Irma Raush was born in Saratov on 21 April 1938 into a Volga German family. In 1954, she began to study at the State Institute of Cinematography (VGIK) under Mikhail Romm. She was one of two women in a class of fifteen aspiring film directors. Andrei Tarkovsky was in the same class and she became his supporter, marrying him in April 1957. On 30 September 1962, their son Arseny Tarkovsky was born. They divorced in June 1970. Tarkovsky remarried.

Irma Raush played several roles in Tarkovsky's early films. She played Ivan's mother in Ivan's Childhood in 1962, and Durochka in Andrei Rublev. For the latter role she was awarded the Étoile de Cristal in 1970 for best foreign actress. The Étoile de Cristal was a French film award and predecessor to the César Award. In 1970, she became a film director for the Gorky Film Studio.
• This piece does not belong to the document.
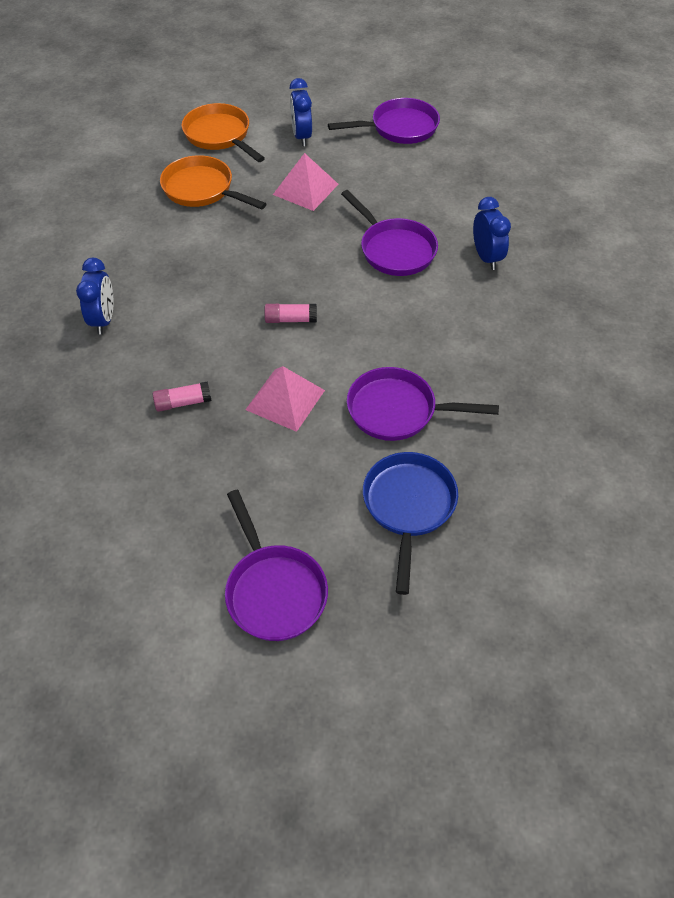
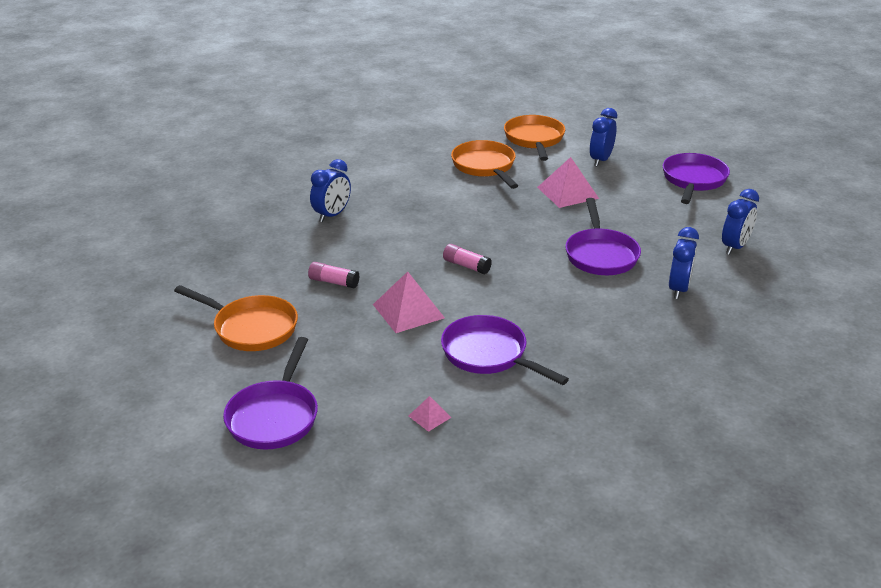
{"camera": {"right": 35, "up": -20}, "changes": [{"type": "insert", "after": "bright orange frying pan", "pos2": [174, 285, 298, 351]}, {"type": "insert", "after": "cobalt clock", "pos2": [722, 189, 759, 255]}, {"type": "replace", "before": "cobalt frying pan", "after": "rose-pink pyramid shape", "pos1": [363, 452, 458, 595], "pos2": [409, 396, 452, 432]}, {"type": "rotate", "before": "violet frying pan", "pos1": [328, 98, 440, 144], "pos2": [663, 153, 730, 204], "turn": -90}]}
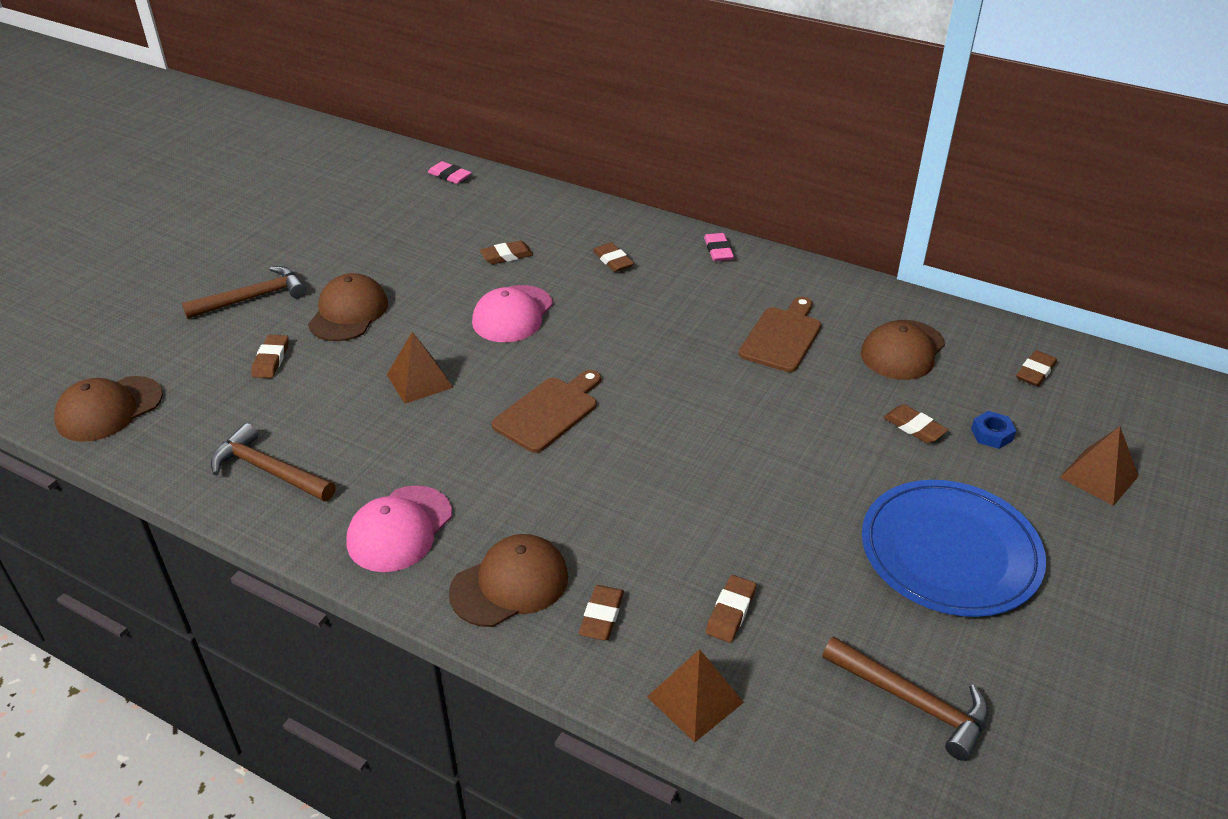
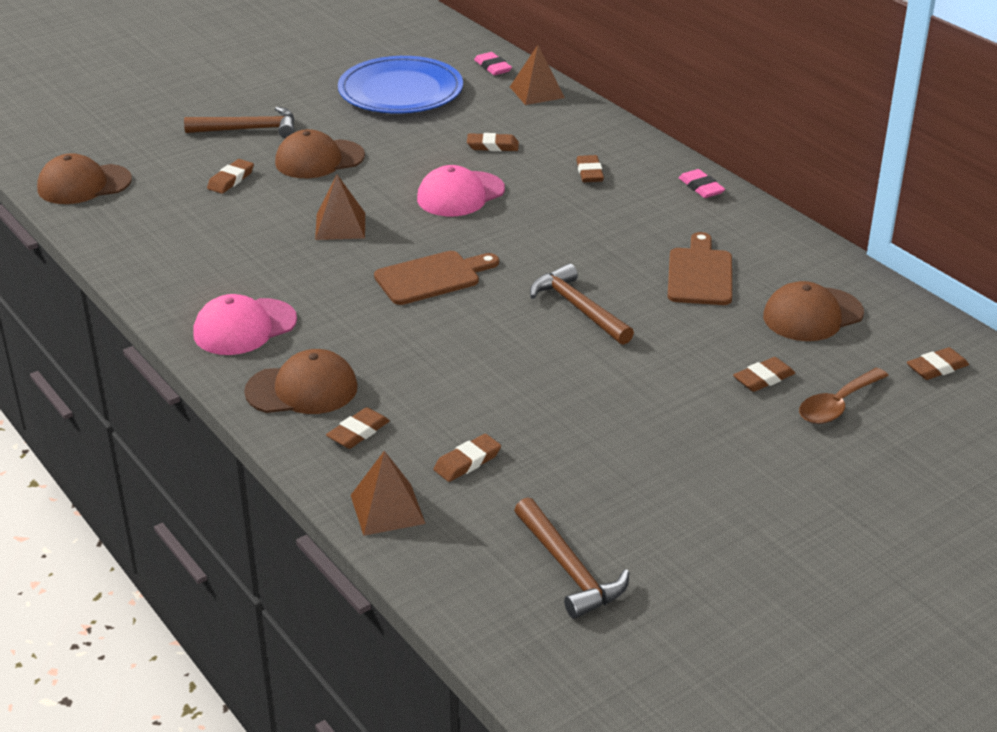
{"camera": {"right": 25, "up": -5}, "changes": [{"type": "move", "before": "russet carpenter's hammer", "pos1": [211, 423, 336, 501], "pos2": [530, 264, 634, 345]}, {"type": "move", "before": "cobalt flat dish", "pos1": [862, 480, 1046, 617], "pos2": [338, 56, 463, 113]}, {"type": "move", "before": "russet pyramid shape", "pos1": [1060, 426, 1139, 506], "pos2": [510, 45, 565, 105]}, {"type": "replace", "before": "cobalt hex nut", "after": "russet tablespoon", "pos1": [971, 411, 1016, 449], "pos2": [799, 368, 889, 424]}, {"type": "rotate", "before": "russet baseball cap", "pos1": [308, 273, 388, 341], "pos2": [275, 129, 365, 178], "turn": -150}, {"type": "rotate", "before": "rose-pink pencil eraser", "pos1": [704, 233, 734, 261], "pos2": [679, 169, 725, 198], "turn": -45}, {"type": "rotate", "before": "russet cutting board", "pos1": [739, 297, 821, 372], "pos2": [668, 232, 732, 305], "turn": -45}, {"type": "rotate", "before": "russet pencil eraser", "pos1": [883, 404, 948, 443], "pos2": [733, 357, 795, 392], "turn": 75}]}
After finishing her film career, she began to write children's books.

==Filmography==

As actress
- 1962 - Ivan's Childhood (Ivan's mother)
- 1966 - Andrei Rublev (Durochka)
- 1967 - Doktor Vera

As director
- 1969 - Zhenya
- 1974 - Let Him Stay With Us
- 1975 - Peasant Son
- 1981 - A Tale Told at Night
- 1982 - The Adventures of Dunno
- 1986 - Steppe Squadron

==Personal life==
Raush was the first wife of film director Andrei Tarkovsky.